The name is Bond, Edward Bond | Adrian Buckle

Stage producer Adrian Buckle (Unifaun Theatre) expounds on his passion for the plays of notorious British theatre-maker Edward Bond, ahead of Unifaun’s production of Bond’s own Olly’s Prison – directed by Chris Cooper at St James Cavalier over March 8, 9; 15-17 and 22-24.

Adrian Buckle:
Adrian Buckle: "Many consider Bond’s plays to be bleak and dark. I find a lot of hope in them."

Edward Bond remains a controversial theatre-maker, even in his own country. Was the decision to stage one of his plays in Malta - which is fresh from ridding itself of a censorship law - something of a deliberate choice (if not a direct affront) given Malta's current cultural climate? 

I am doing an Edward Bond play because I am an Edward Bond fanatic. I consider him to be the greatest living playwright. The reason I do the theatre I do is owed to the influence Edward Bond has over me. It all started back in 2001, when I was still looking for my theatrical voice. Edward was in Malta to give some workshops and I attended all of them. Such was the effect of his writing on me that I quickly realised that this was the theatre I wanted to do. So I founded Unifaun. I have been wishing to do one of his plays for a long time but never found the courage.

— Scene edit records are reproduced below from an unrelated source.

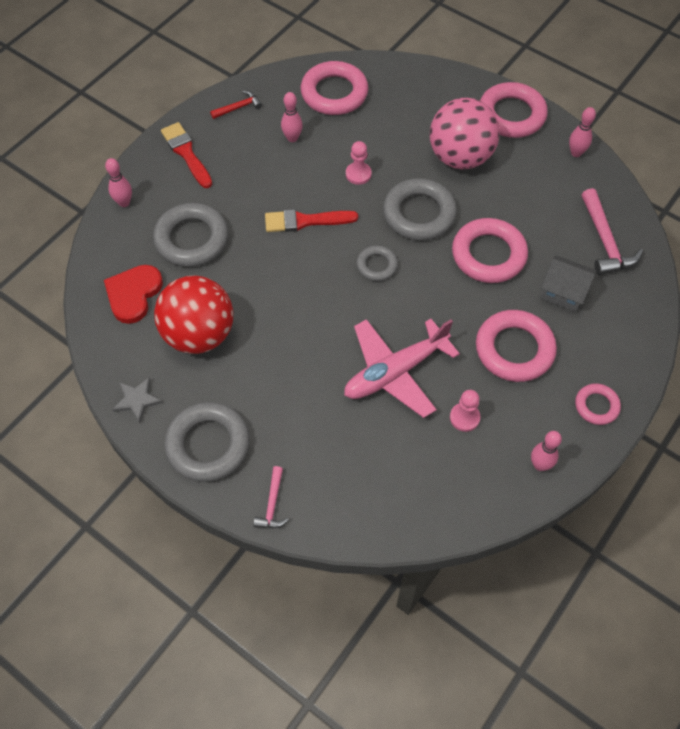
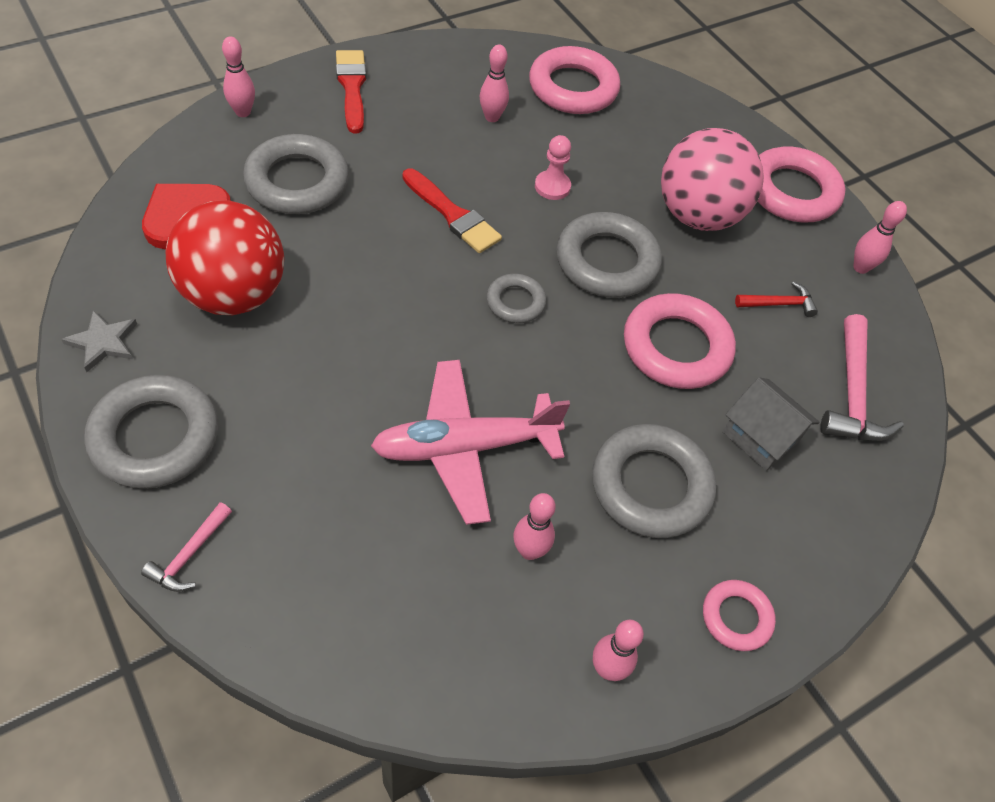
camera: 15 degrees right, 5 degrees down
(238, 107) = (446, 62): red hammer -> red hammer (779, 304)
(305, 221) = (452, 215): red brush -> red brush turned 150 degrees counterclockwise
(464, 417) = (529, 551): pink pawn -> pink bowling pin
(514, 349) = (651, 486): pink ring -> grey ring

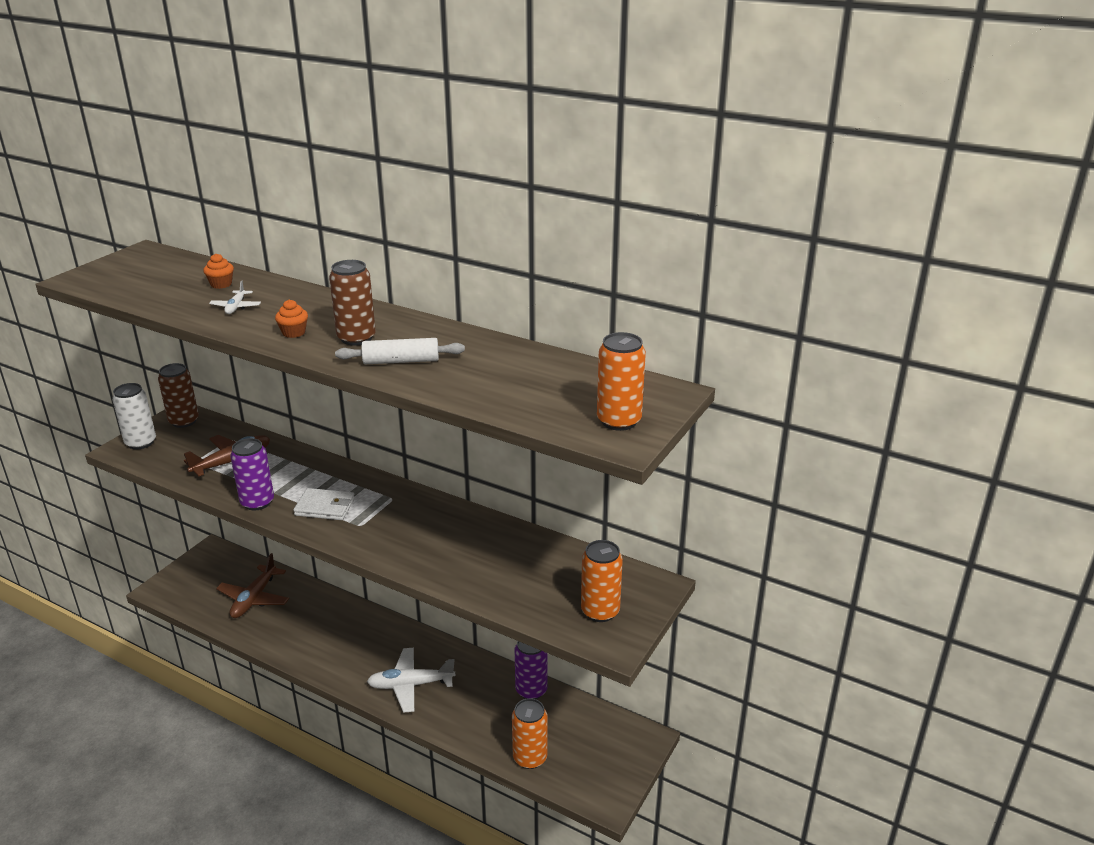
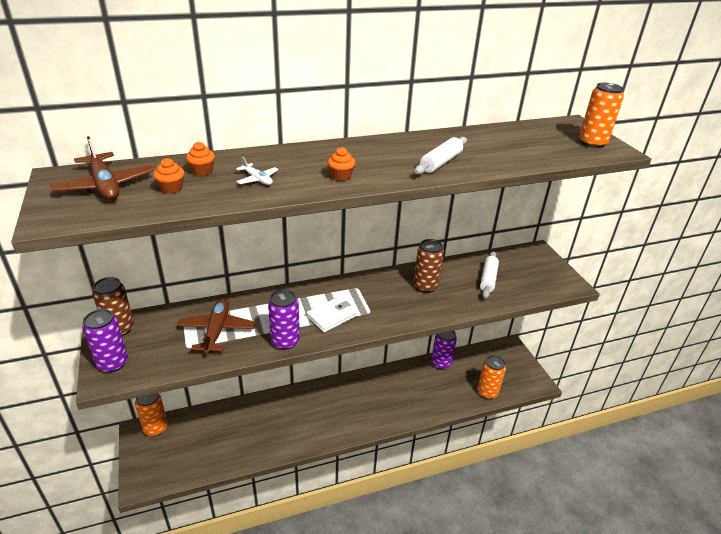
camera: 50 degrees left, 5 degrees up
(140, 442) = (112, 363): white can -> purple can
(174, 288) = (171, 188): none -> orange cupcake
(254, 598) = (223, 435): brown plane -> brown plane (105, 186)
(356, 338) = (384, 162): brown can -> brown can (425, 286)
(410, 685) = (388, 406): white plane -> none
(531, 573) = (488, 279): none -> white rolling pin
(600, 611) = (542, 275): orange can -> orange can (155, 428)

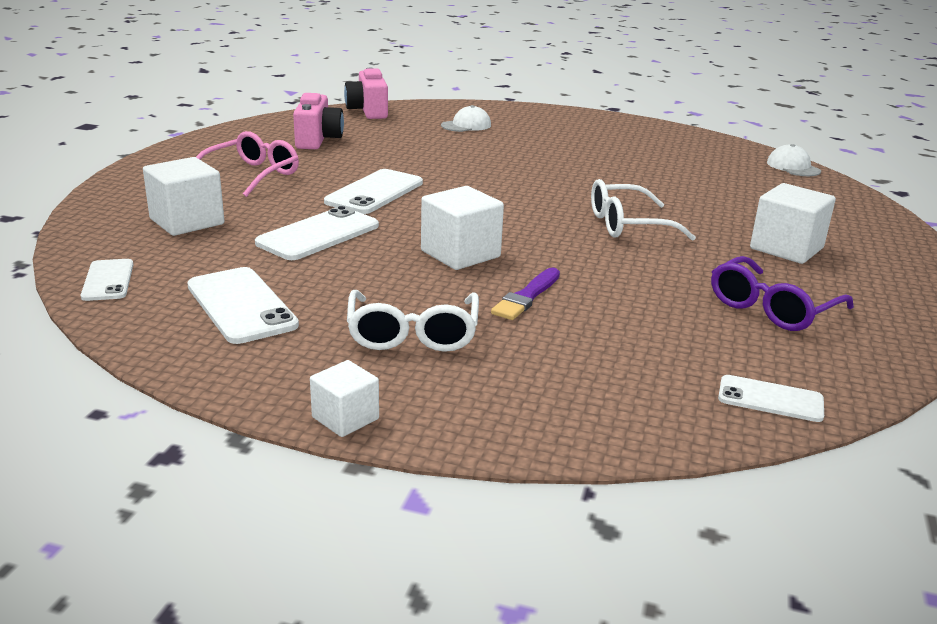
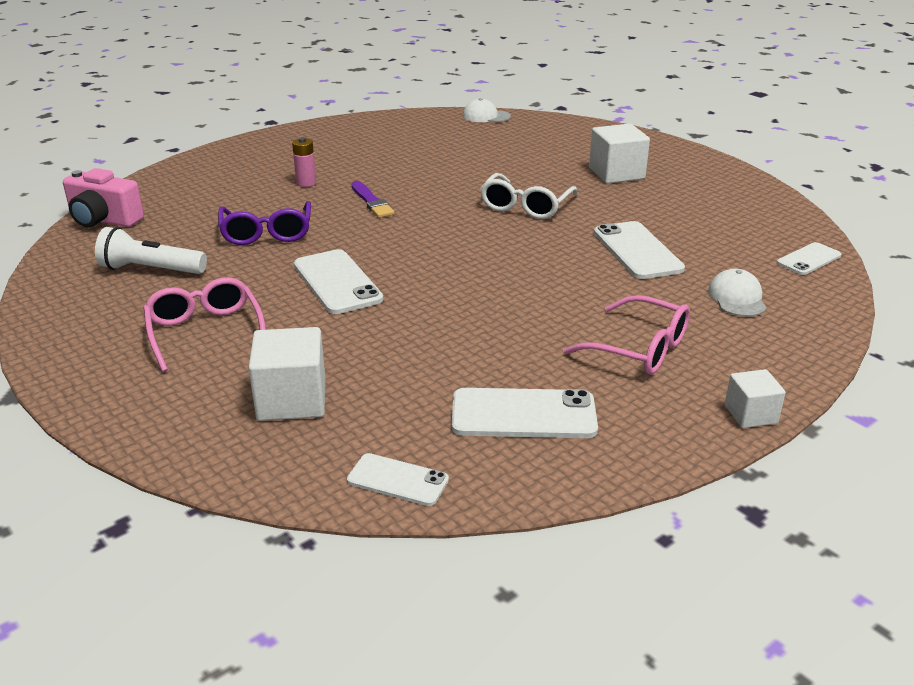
camera: 55 degrees left, 5 degrees up
(317, 140) = (151, 270): pink camera -> white flashlight
(318, 234) = (406, 336): white phone -> white phone (637, 251)
(413, 334) = (639, 349): white glasses -> pink glasses
(460, 254) = (513, 285): white cube -> none
(466, 125) = (223, 190): white cap -> white cap (737, 298)
(523, 143) = (306, 183): none -> pink battery
(527, 297) = (613, 285): purple brush -> purple brush (371, 202)
(771, 308) = (697, 213): purple glasses -> purple glasses (267, 233)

Then I met Chris Cooper, who is a Bond specialist director and we agreed to create this project which included work in schools with pupils, work with teachers, actor training and Olly's Prison production. It was all thanks to the Malta Arts Fund, the Malta National Lotteries Good Causes Fund and the British Council who supported this project.

Though a certain uncompromising intensity is what appears to tie Bond's work together (and contribute to his notoriety), his plays run the gamut of topics, themes and imagery. What would you say is most striking about Olly's Prison in particular? 

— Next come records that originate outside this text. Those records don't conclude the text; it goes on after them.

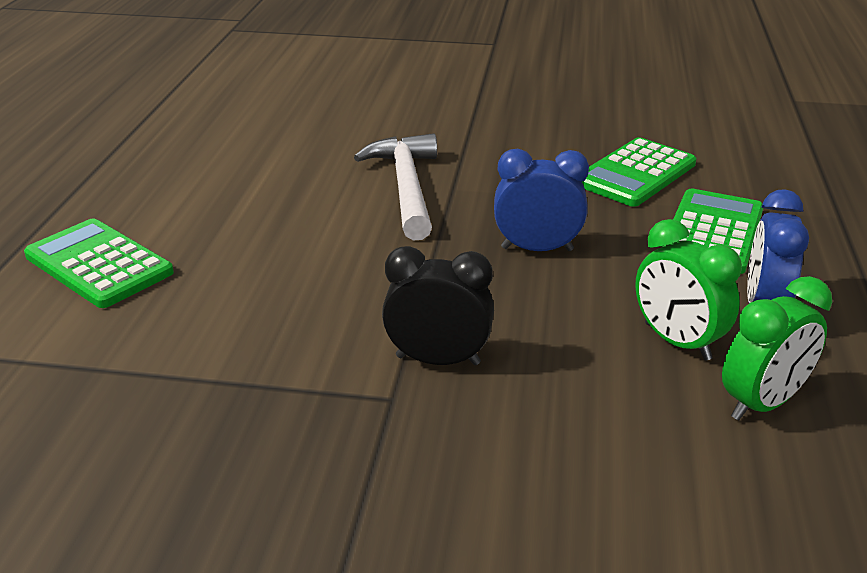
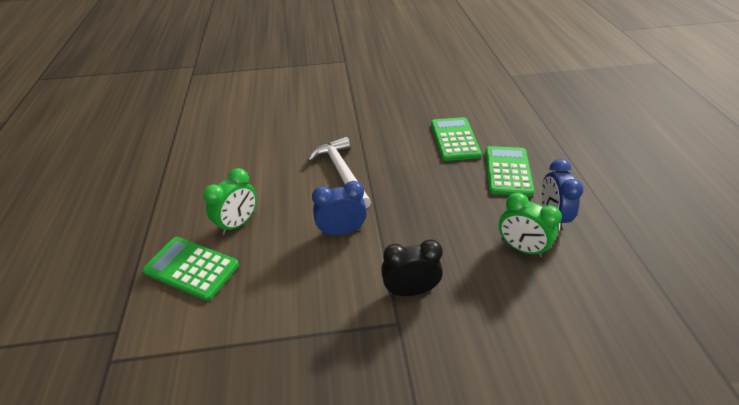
camera: 15 degrees left, 10 degrees up
(537, 249) = (428, 201): blue clock -> blue clock (341, 231)
(635, 173) = (455, 139): green calculator -> green calculator turned 150 degrees clockwise
(762, 403) = (576, 278): green clock -> green clock (238, 223)

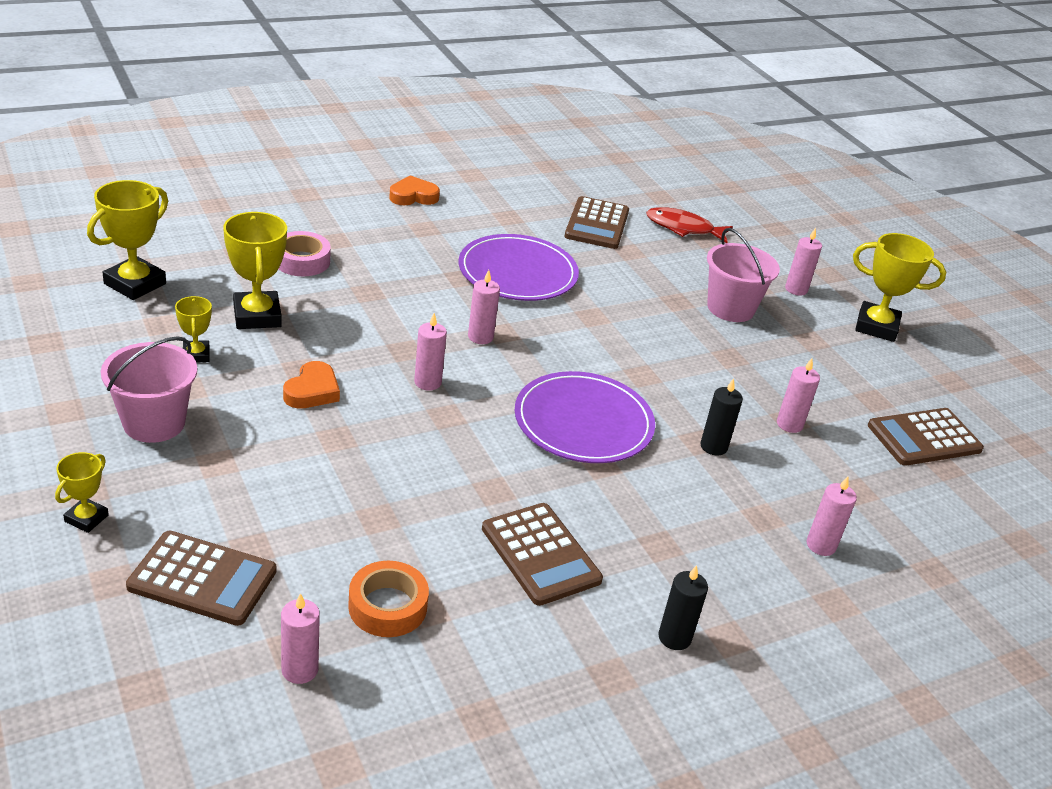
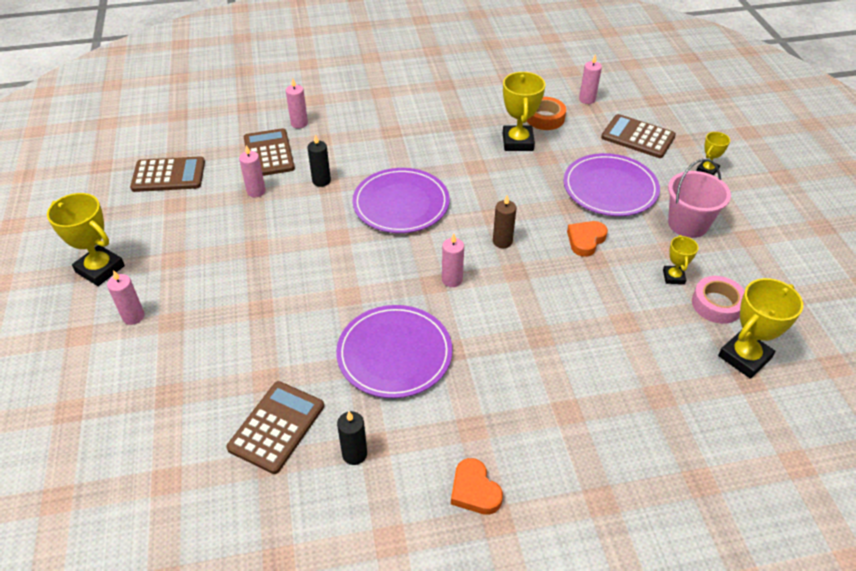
camera: 160 degrees left, 10 degrees up
(257, 316) = (633, 313): yellow trophy -> yellow trophy (517, 142)
(269, 470) = (610, 188): none -> purple plate
(301, 261) = (600, 381): pink tape -> pink tape (717, 304)
(413, 196) = (474, 490): orange heart -> orange heart turned 60 degrees clockwise
(427, 382) = (502, 241): pink candle -> brown candle
(540, 554) = (460, 133): brown calculator -> brown calculator (268, 153)
(674, 637) = (407, 94): black candle -> black candle (354, 454)
(683, 228) = (180, 415): red fish -> none
(730, 308) = (216, 297): pink bucket -> none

Many consider Bond's plays to be bleak and dark. I find a lot of hope in them. Olly's Prison is one perfect example. The characters go through a torrid experience but at the end, there is hope. Bond's plays show how society turns us into violent people. But the violence is not celebrated in Bond's plays. It is shown for the ugly thing it is. At the end, even where no hope is left, with Edward's plays, the audience itself is the hope that emanates from the text.

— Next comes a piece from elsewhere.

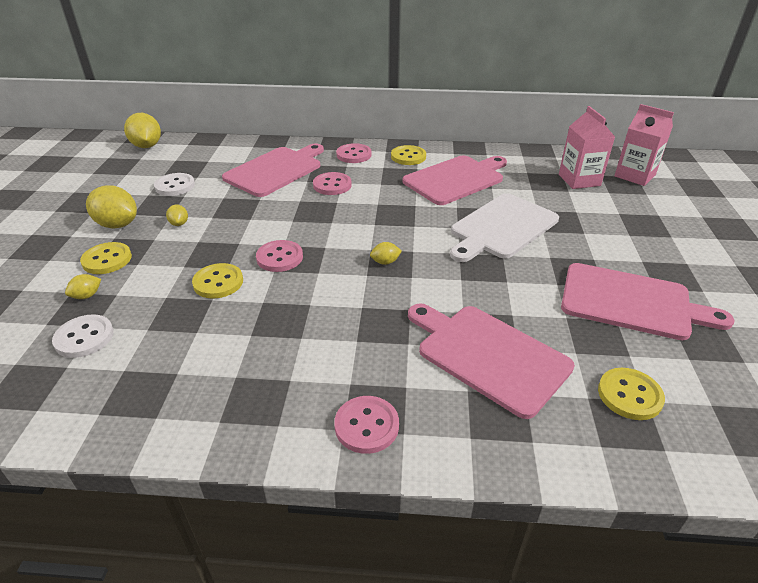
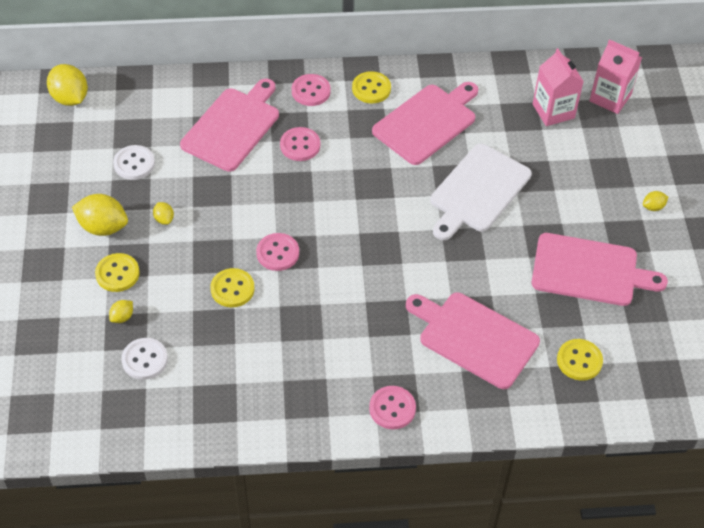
camera: 10 degrees left, 15 degrees up
(385, 262) = (375, 248): yellow lemon -> yellow lemon (653, 207)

What was the process of selecting the cast like, when it comes to such a tough, emotionally wrenching play? 

Chris Cooper held a two-day workshop where he worked on Olly's Prison and another play called Broken Bowl, where he got to know the actors, their strengths and who would be best playing which character.

Could you describe the various characters that make up the play, and how they were matched in the casting? 

Everything revolves around Mike (played by Manuel Cauchi). He is the central figure and all characters exist in relation to him. We needed an actor with experience and stamina, and Manuel was an obvious choice. The other actors fit in nicely too with their characters. I remember Chris Cooper remarking how actors like Steve Hili, Victor Debono and Dave Persiva not only were good for the role but they were also physically adapted to play the given roles.

As mentioned above, Bond has had a rocky relationship with his native England over the years, having then found solace in France for a period. Taking into account that the play will be directed by Bond 'regular' Chris Cooper, did you nonetheless feel any pressure in producing a play by such a notoriously 'difficult' writer and director? 

We were lucky to have Chris Cooper directing, as it facilitated negotiations with the agents. Bond doesn't give his plays to just anyone. He wants to approve the director.  Since we had Chris Cooper, this was not a problem. Other than that, it is an honour to be doing one of his plays. We are even inviting him to come to Malta for the first night to talk with the audience after the show. Actors involved will have the enviable opportunity of working with him for a week.

A masterclass with Chris Cooper was organised in the run up to the play. How did local actors deal with the workshop, and what kind of insight into Bond's work did they display? Will this have a direct bearing on the upcoming production of Olly's Prison? 

For many of the actors, this masterclass was an introduction to Bond. Chris worked on two texts (Olly's Prison and Broken Bowl) and workshopped different situations.  He concentrated on the theory of Bondian Drama, that is, you don't play the character, but you play the scene. It will definitely have a bearing on the production because actors were cast in the masterclass. Chris expects a different kind of acting, one that moves away from established practitioners like Stanislavski and Grotowski. I think this approach is innovative and will challenge the actors very positively.